The fact that the plan withholds PA tax doesn't mean the distribution is taxable by the state. Pennsylvania does not tax distributions from Pennsylvania Eligible Retirement Plans. Below is the criteria for a plan to qualify, according to the PA Personal Income Tax Guide - Gross Compensation (DSM-12)
PENNSYLVANIA ELIGIBLE RETIREMENT PLANS
Criteria for A Plan to Qualify as an Eligible Pennsylvania Retirement Plan
A plan is considered an eligible Pennsylvania retirement plan if, at a minimum, the plan has the following four characteristics:
- The plan is reduced to writing and has been communicated to the participants;
- The plan establishes eligibility requirements for separation of service or a combination of old age or infirmity, and long-continued service;
- The plan provides for payments to be made at regularly recurring intervals after their separation from service by retirement which continues at least until death. An option for a lump sum payments or payments does not disqualify the retirement nature of the plan as long as the other provisions are provided; and
- The plan does not permit the distribution of program benefits to any employee until termination of employment except for incidental disability benefits or the return of the employee’s previously taxed contributions and income or gains if the employee is required to contribute to the pension plan.
Generally, eligible Pennsylvania retirement plans include qualified pension plans under Section 401(a) of the Internal Revenue Code (defined benefit plans and defined contributions plans), IRAs (individual retirement accounts and annuities), Roth IRAs, Simplified Employee Pension Plans (SEPs), and Keogh plans.

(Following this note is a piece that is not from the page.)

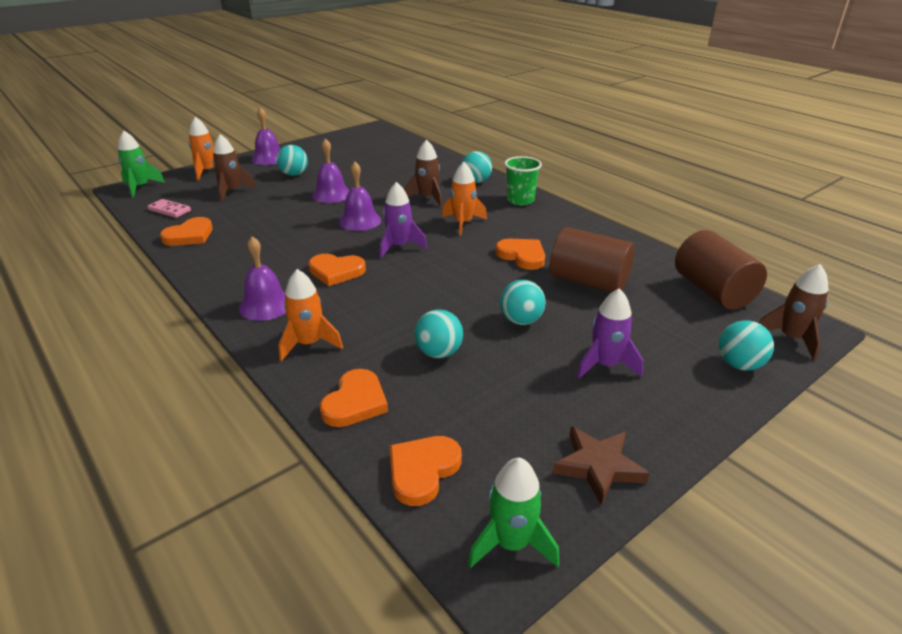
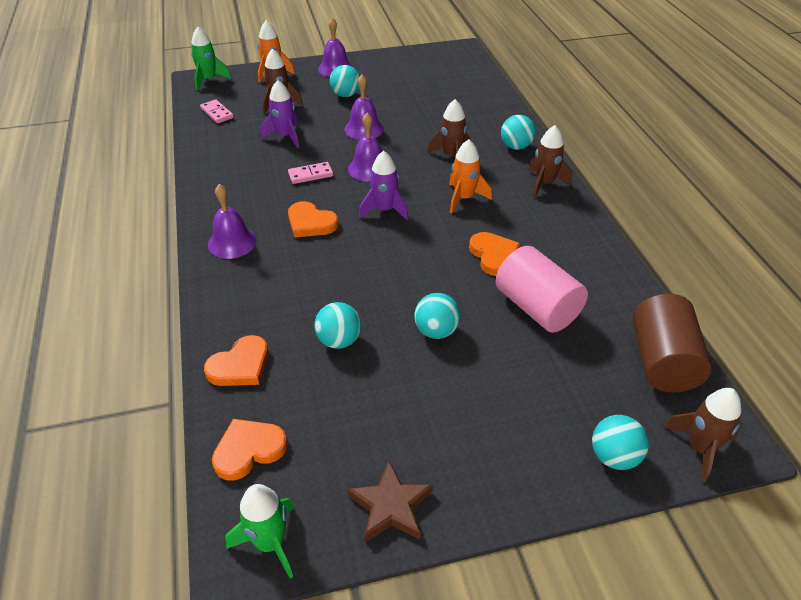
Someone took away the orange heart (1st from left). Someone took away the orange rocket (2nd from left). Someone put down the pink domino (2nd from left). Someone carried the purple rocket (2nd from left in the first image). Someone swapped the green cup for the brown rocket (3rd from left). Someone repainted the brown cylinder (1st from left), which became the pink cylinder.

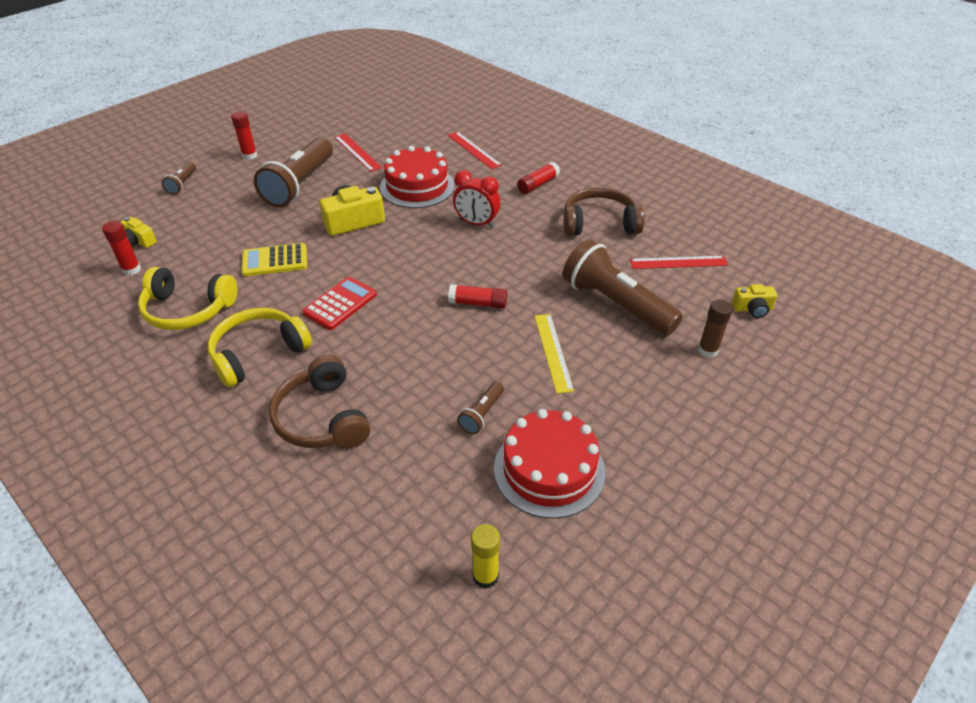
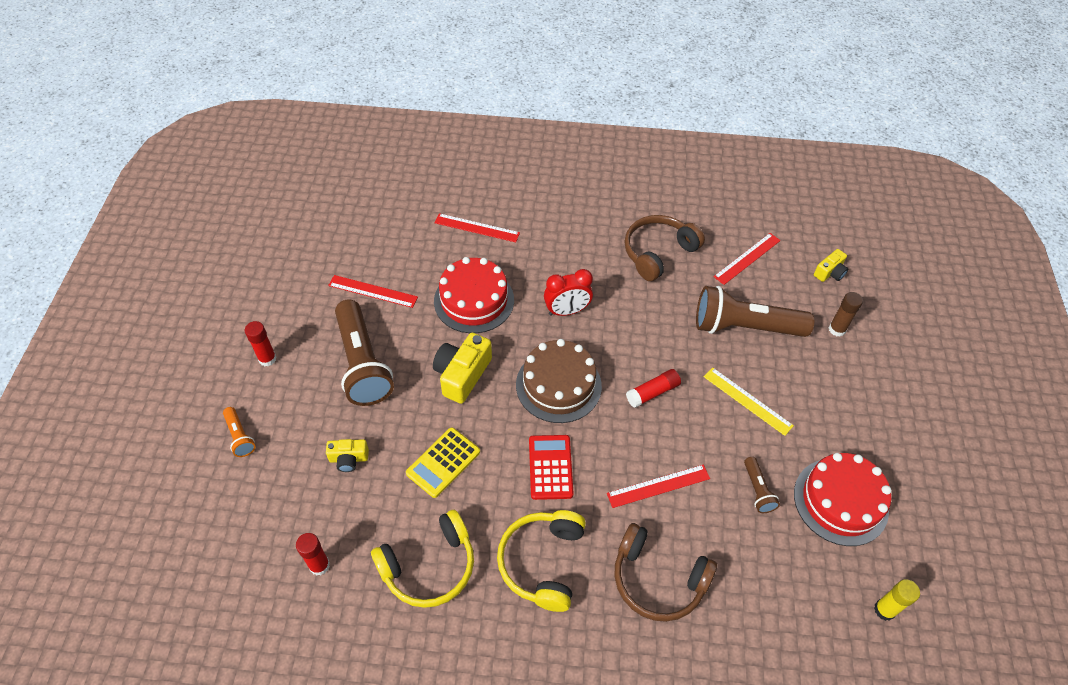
Someone took away the red glue stick (4th from left). Someone put down the brown cake. Someone put down the red ruler (3rd from left). Someone carried the yellow camera (1st from left). Someone repainted the brown flashlight (1st from left), which became the orange flashlight.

For a plan that is not an employer provided plan and has no specific retirement criteria, such as an IRA, the qualifying retirement age is the period after which a distribution will not be subject to penalty for early withdrawal for Federal Income tax purposes (such as age 59½, death, disability).
If you are still unsure, perhaps you should call the pension administrator and ask them if they are an eligible plan. Or you can mark it as a taxable plan and pay tax on the distribution.